Lowering the ceiling rate for credit cards will take a bite out of the interest income of card issuers, he said.
Operators have prepared business adjustment plans to maintain profitability, said Mr Thakorn, who is also chairman of the credit card club under the Thai Bankers' Association.
Credit card spending this year is expected to shrink by 10%, while new consumer loans will contract by 15-20%, he said.
Total credit cards number 23 million, while there are 22 million personal loan accounts, Mr Thakorn said.
Deputy government spokeswoman Rachada Dhnadirek posted on her Facebook page that the central bank was poised to launch a new phase of debt relief measures, mostly involving rate reductions to alleviate debtor burdens during the pandemic, effective from July 1 to the end of this year.
The measures include cutting interest rates for credit and cash cards, personal loans and auto title and hire purchase loans, Ms Rachada said.
Under the new scheme, the central bank requires credit card operators to trim rates by two percentage points to 16% from 18%. Credit card debtors will be subjected to a mere 12% rate if they convert their debt into a term loan.
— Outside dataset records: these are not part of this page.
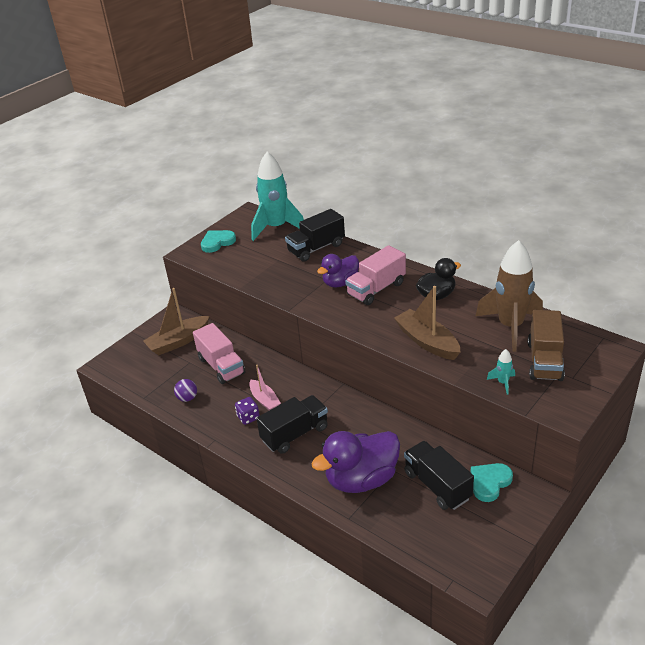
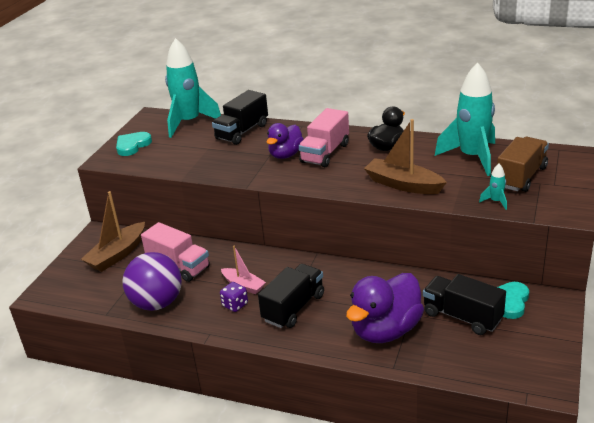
camera: 20 degrees left, 5 degrees down
(187, 398) = (157, 303): purple ball -> purple ball, size x2.25
(510, 326) = (472, 157): brown rocket -> turquoise rocket
(544, 361) = (521, 177): brown truck -> brown truck turned 135 degrees counterclockwise

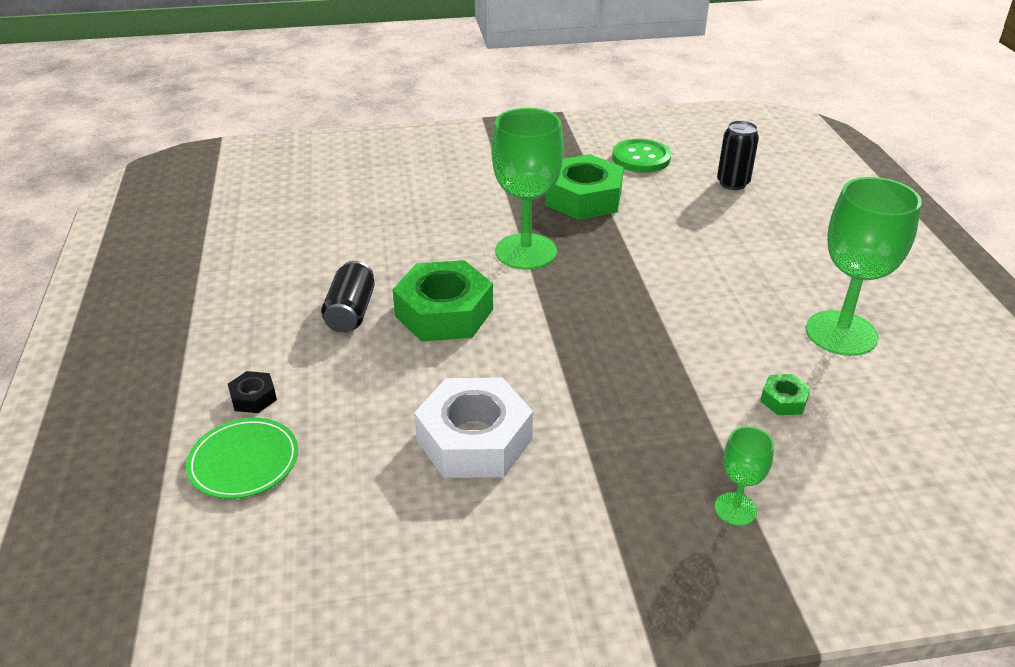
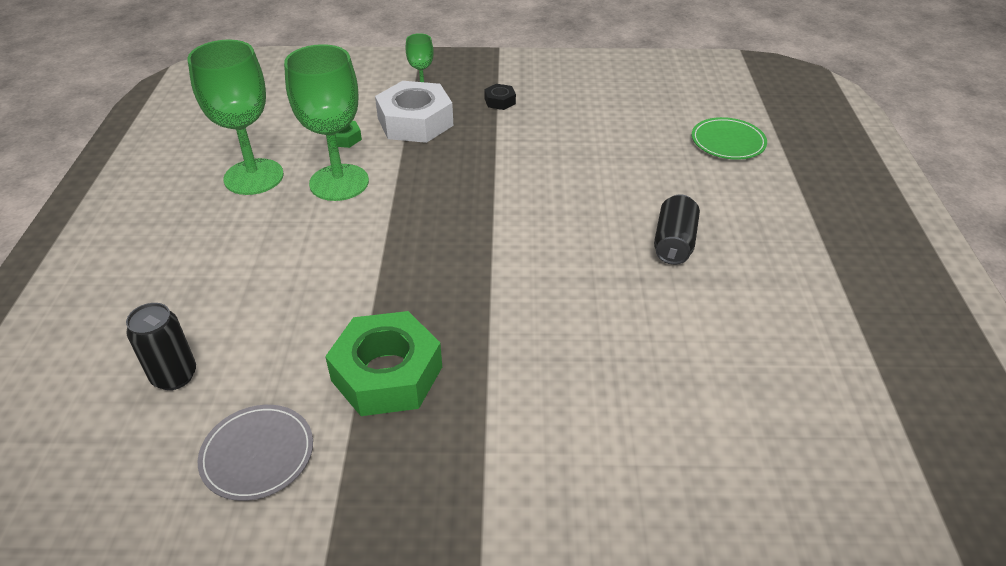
camera: 170 degrees left, 5 degrees up
(253, 397) = (738, 180): black nut -> black nut (500, 101)
(444, 312) = (585, 232): green nut -> none
(474, 440) = (571, 138): white nut -> white nut (415, 122)
(526, 252) = (489, 294): green goblet -> green goblet (339, 182)
(641, 158) = (257, 454): green button -> grey plate

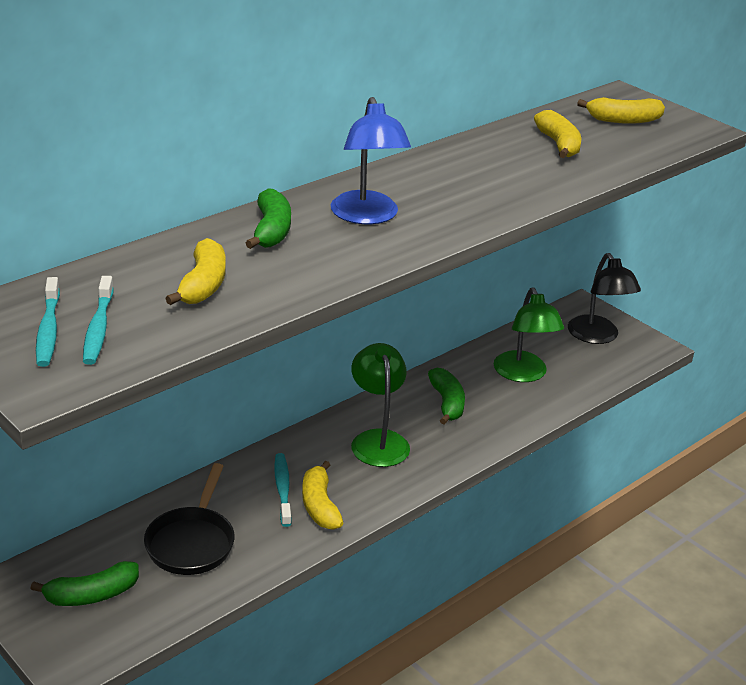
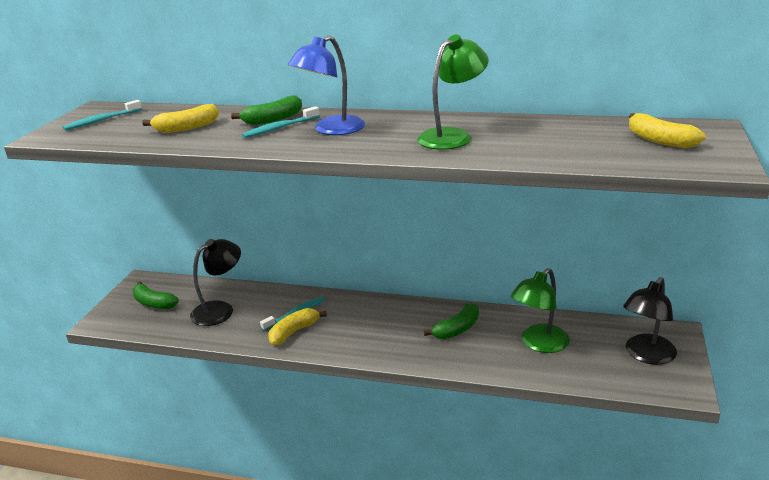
camera: 60 degrees right, 5 degrees down
(98, 328) = (114, 126): turquoise toothbrush -> turquoise toothbrush (280, 128)
(192, 542) = (220, 309): black pan -> black lamp
(378, 440) = (382, 322): green lamp -> green lamp (452, 136)
(559, 144) = (557, 137): yellow banana -> none

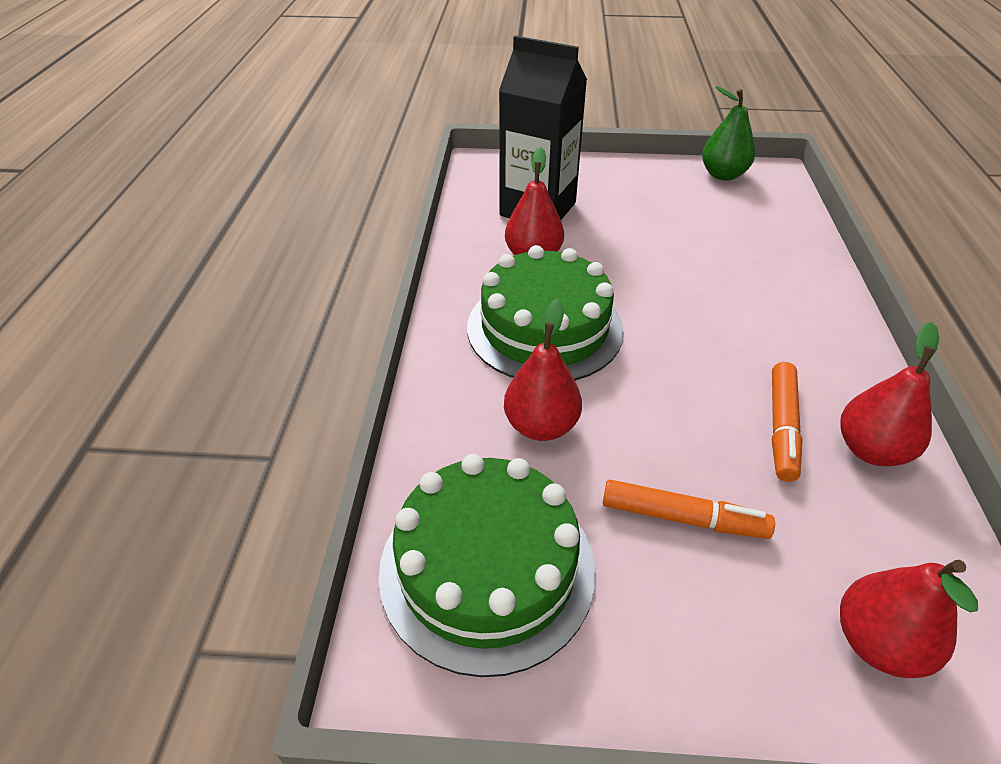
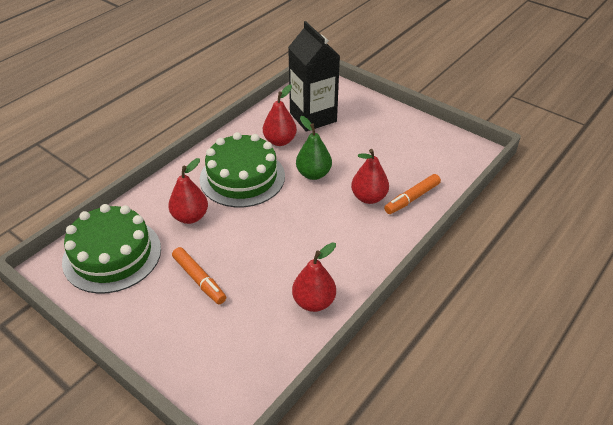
camera: 35 degrees right, 0 degrees up
(723, 175) = (442, 139): green pear -> green pear (313, 174)
(781, 427) = (288, 271): orange marker -> orange marker (412, 198)
(878, 643) = (212, 361): red pear -> red pear (368, 197)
The cash card rate will be lowered to 26% from 28%, while the interest rate for personal loans will be slashed to 25% at commercial banks and 22% at specialised financial institutions and non-bank companies.
The central bank caps the personal loan rate at 28%.
The interest rate for auto title loans will be cut to 24% from 28%, and the rate for hire purchase loans will be trimmed by one percentage point.
For mortgages, the central bank will require lenders to provide a three-month debt holiday and debt restructuring to reduce monthly instalment payments and reschedule payment plans.